I am a co-sponsor of SB 2404, Senate President John Cullerton’s bill that is favored by the public unions. This bill would undoubtedly pass in the House of Representatives and has already received 40 votes in the Senate. (only 30 are needed to pass a bill). Unfortunately, Speaker Madigan continues to refuse to call the bill for a vote.
The language of the new bill was just released late Sunday evening, thus, I am just now having the opportunity to review the details. While I certainly will reserve the opportunity to review the current language, I have been very consistent in my opposition to measures that aer punitive towards our retirees and those leaning towards retirement.
Thank you again for sharing your thoughtful insight and perspective.
State Representative – District 104
Thank you for your email regarding the latest proposal to reform our pension systems. I’ve not had the chance to review the bill, however, I’ve certainly made note of where you stand on the issue. Should this matter come up for a vote, I will certainly take your views into consideration.
Thank you again for taking the time to reach out. Please don’t hesitate to contact me again.

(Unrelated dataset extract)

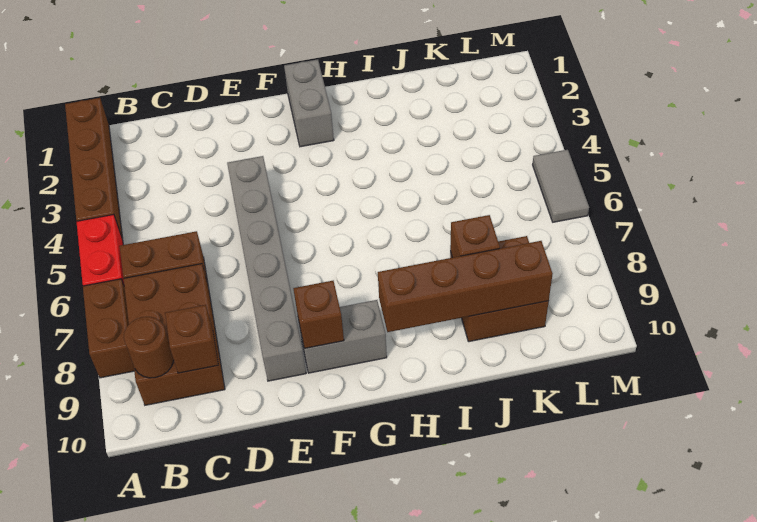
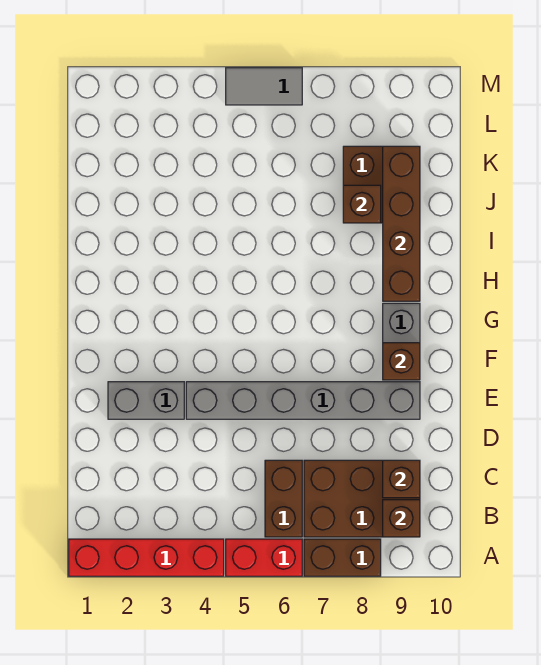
brown brick A1:A4 level 1 -> red brick A1:A4 level 1
brown round brick B9 level 2 -> brown brick B9 level 2
grey brick G1:G2 level 1 -> grey brick E2:E3 level 1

State Representative – District 65
Thank you for contacting me, I look forward to hearing the opinions of constituents. I will vote to keep the benefits that were constitutionally promised to you.

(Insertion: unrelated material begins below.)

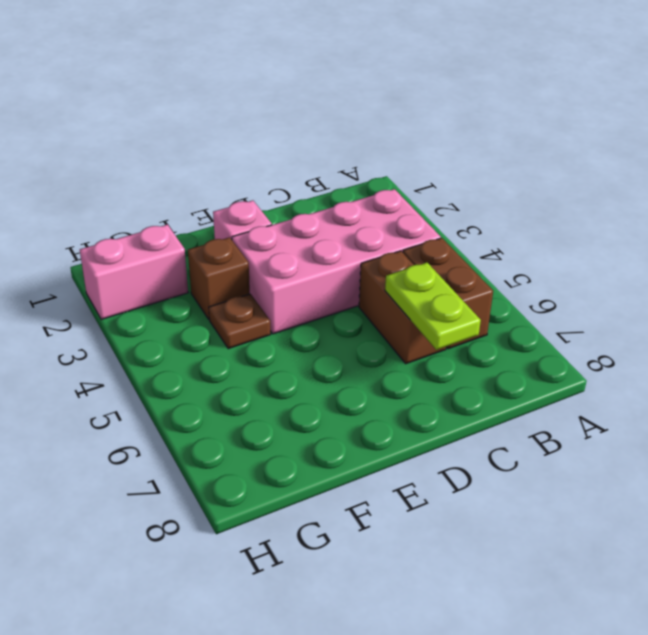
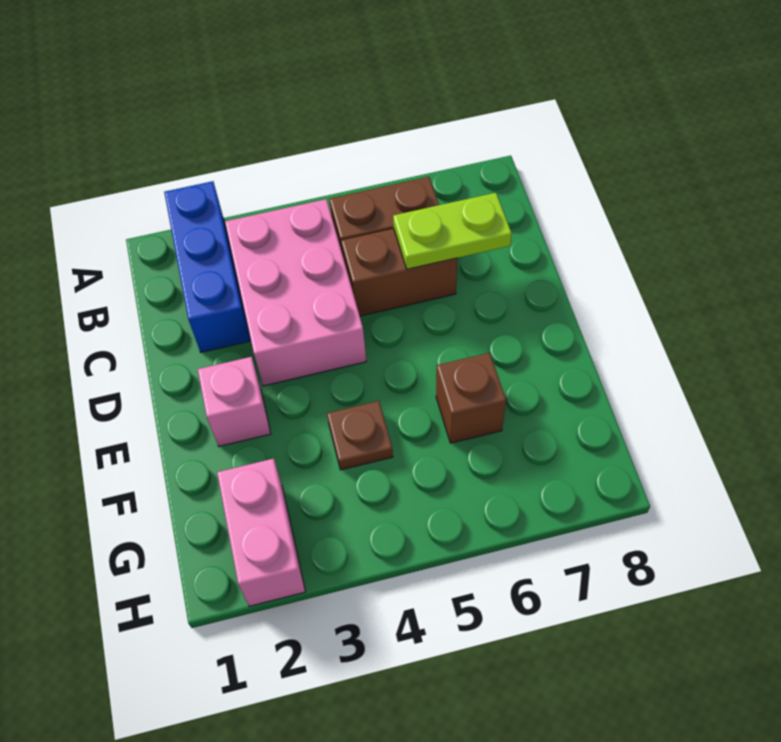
none -> blue brick A2:C2 level 1
pink brick B3:E4 level 1 -> pink brick B3:D4 level 1
brown brick F3 level 1 -> brown brick F6 level 1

Also, thank you for your service to our community. I appreciate your correspondence, and if there is ever a time I can be of help to you, please do not hesitate to contact my office.
Thank you to the hundreds of you who have written or called in the last few days to express your opinions on pension reform. I have read each email, listened to each message and spoken with many of you.
By this point, I had hoped to be able to update you on a finalized pension reform proposal. However, despite the various summaries and soundbites that have been made available, no actual legislation is yet available for review. Below is some information based on what we know at this point. <snip> <explanation of pension history, etc.>
When the pension legislation is finally available for review, I will analyze it carefully with all of your thoughtful comments in mind. While I cannot promise to make everyone happy on this contentious issue, I can promise to cast a vote that reflects both a thorough understanding of the bill’s implications and a commitment to putting Illinois on the right path.
Please continue to write and call our office. Your thoughts and comments are appreciated and a crucial part of our democracy. Thank you for the privilege of representing you.